Watts, however, contends that the mere fact that portions of the trial are missing makes a truly accurate and meaningful review impossible and that the fact that gaps exist at all entitles him to a new trial despite the lack of an ability to show specific prejudice from the missing portions. In support of his argument, Watts cites to United States v. Carrillo in which the Ninth Circuit Court of Appeals held that “[a] criminal defendant has a right to a record on appeal which includes a complete transcript of the proceedings at trial.” United States v. Carrillo, 902 F.2d 1405, 1409 (9th Cir.1990) (citing Hardy v. United States, 375 U.S. 277, 279-82, 84 S.Ct. 424, 11 L.Ed.2d 331 (1964)). However, the Ninth Circuit, in Carrillo, further stated that “while court reporters are required by the Court Reporters Act, 28 U.S.C. § 753(b)(1) (1982), to record verbatim all proceedings in open court, their failure to do so does not require a per se rule of reversal.... Rather, some prejudice to the defendant must occur before reversal will be contemplated.” Carrillo, 902 F.2d at 1409 (citing United States v. Doyle, 786 F.2d 1440, 1442 (9th Cir.1986)). The Ninth Circuit declined to find reversible error as a result of the incomplete record and affirmed Carrillo’s conviction absent a showing that he was prejudiced by the missing portion of the record. Id. at 1412. Watts additionally cites to Commonwealth v. Goldsmith in which the Pennsylvania Supreme Court reversed and remanded for a new trial the conviction of Goldsmith because “meaningful appellate review is impossible absent a full transcript or an equivalent picture of the trial proceedings.” Commonwealth v. Goldsmith, 452 Pa. 22, 304 A.2d 478, 480 (1973). However, in the case sub judice, we find that Watts has been afforded an “equiv.alent picture” of the trial proceedings, for the trial court filed a bill of exceptions summarizing the only missing testimony at trial, ie., the missing portions of the cross-examination and re-direct examination of Watts, and Watts made no objections to the bill of exceptions as being inaccurate.
Watts, 717 So.2d at 317 (¶ 7).
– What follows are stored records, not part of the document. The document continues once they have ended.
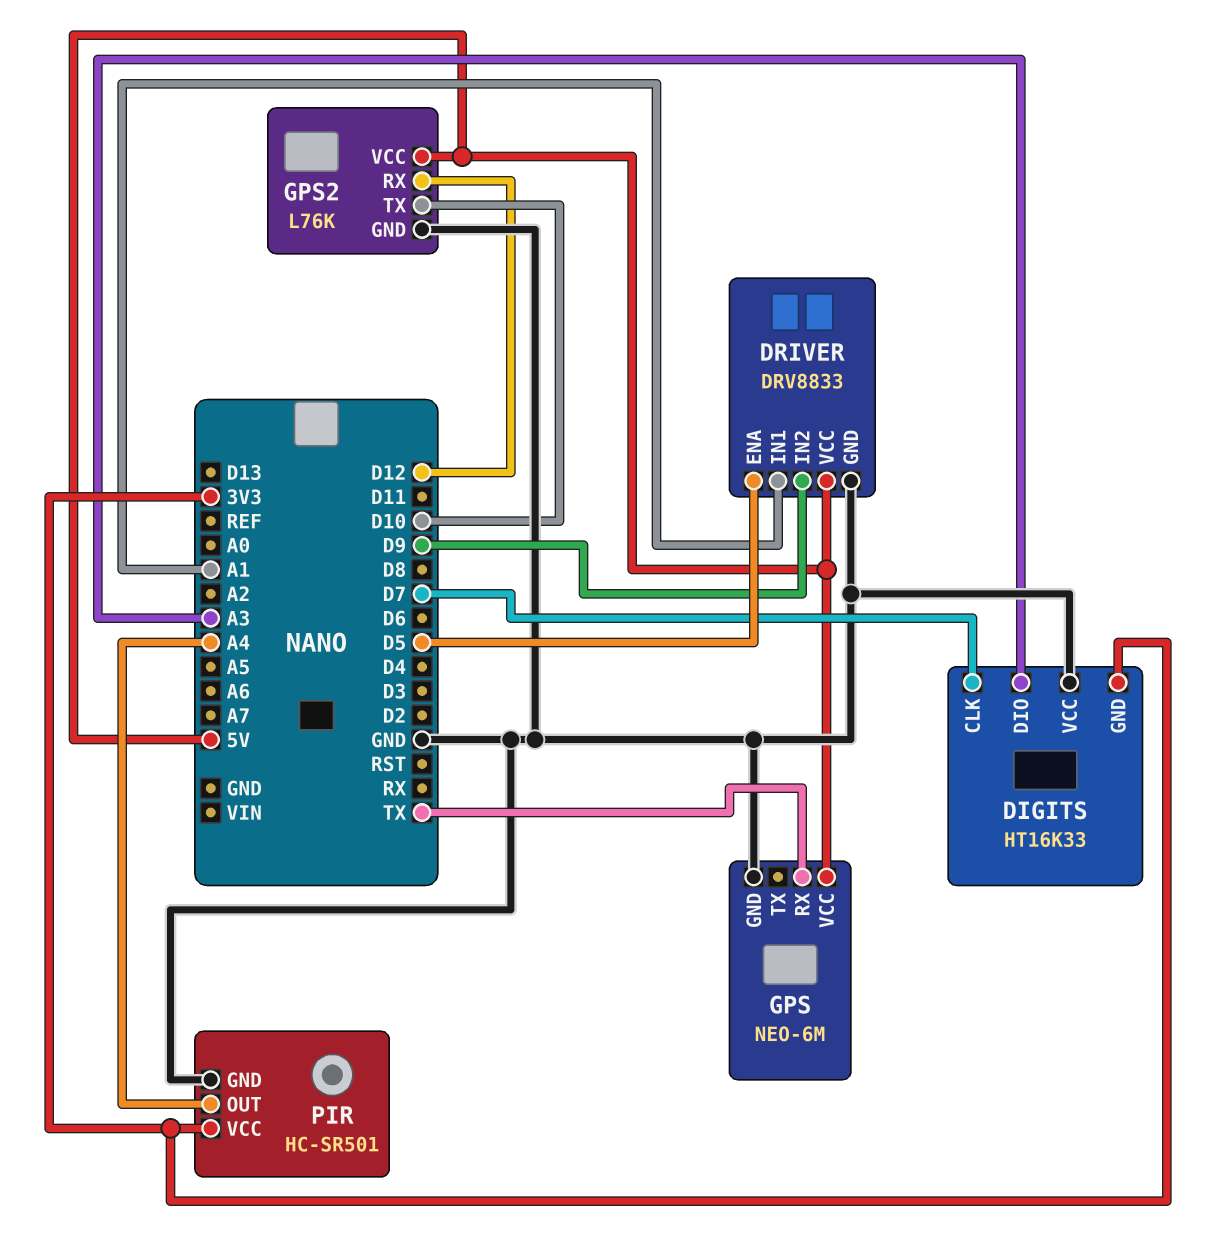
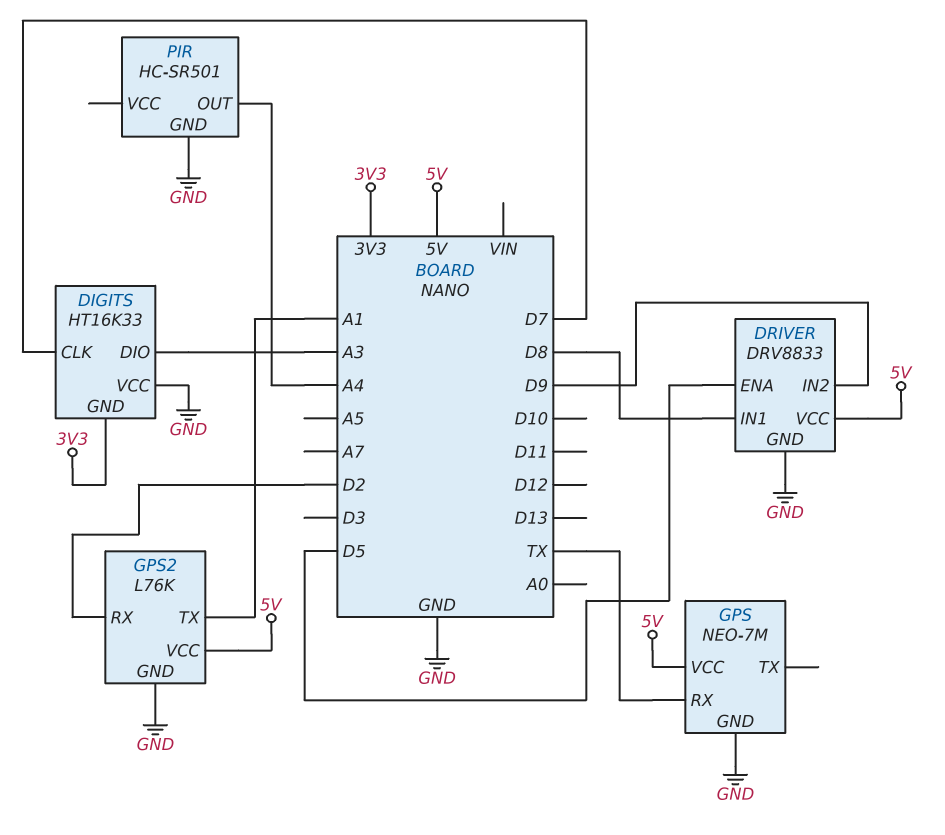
DRIVER pin IN1: A1 -> D8
GPS: NEO-6M -> NEO-7M
GPS2 pin RX: D12 -> D2
GPS2 pin TX: D10 -> A1
PIR pin VCC: 3V3 -> none

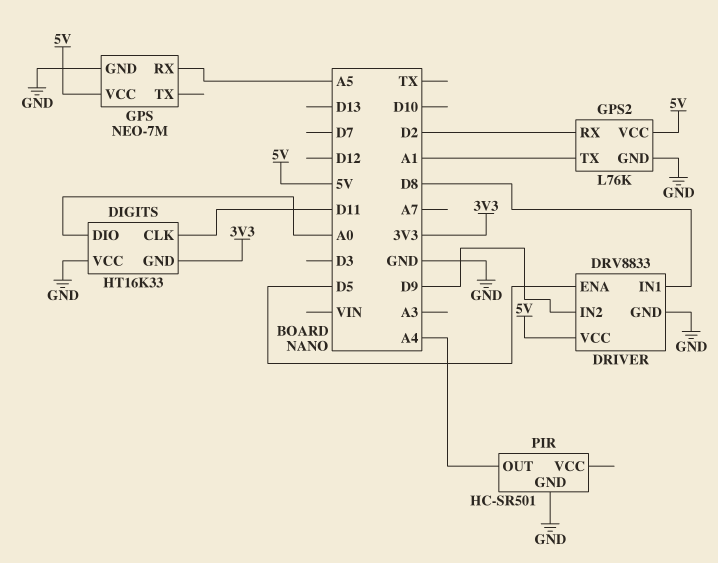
DIGITS pin CLK: D7 -> D11
DIGITS pin DIO: A3 -> A0
GPS pin RX: TX -> A5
Contrary to Watts’s argument, the Court went on to hold that Watts was “required to show specific prejudice by the missing portions of the record in order to mandate reversal and remand for a new trial.” Id. at 318 (¶ 10). Because Watts did not allege any error from the missing portions, and he did not claim specific prejudice caused by the missing portions of the record, the Court held that the argument was without merit. Id.
¶ 29. Even if Watts addressed the lack of a record in light of an untimely appeal or petition for post-conviction relief, and was therefore pertinent to the subject matter of the instant case, the majority ignores one of the Watts Court’s true holdings, and its admonition, that an appellant
¶ 30. Today, in a case void of any indication that the alleged destruction of the trial record even occurred, much less that it caused or contributed to Chapman having filed the underlying petition twenty-five years and two days too late, the majority writes into the statute of limitations an exception for cases where, over the course of decades, a trial record no longer exists — regardless of whether the petitioner even attempts to demonstrate that the alleged loss of the record somehow prejudiced him by causing the delay. .The majority holds that the bare allegation that Chapman does not have a record is alone grounds for a new trial. It simply is not. Accordingly, I respectfully dissent.
RANDOLPH, P.J., LAMAR AND PIERCE, JJ., JOIN THIS OPINION.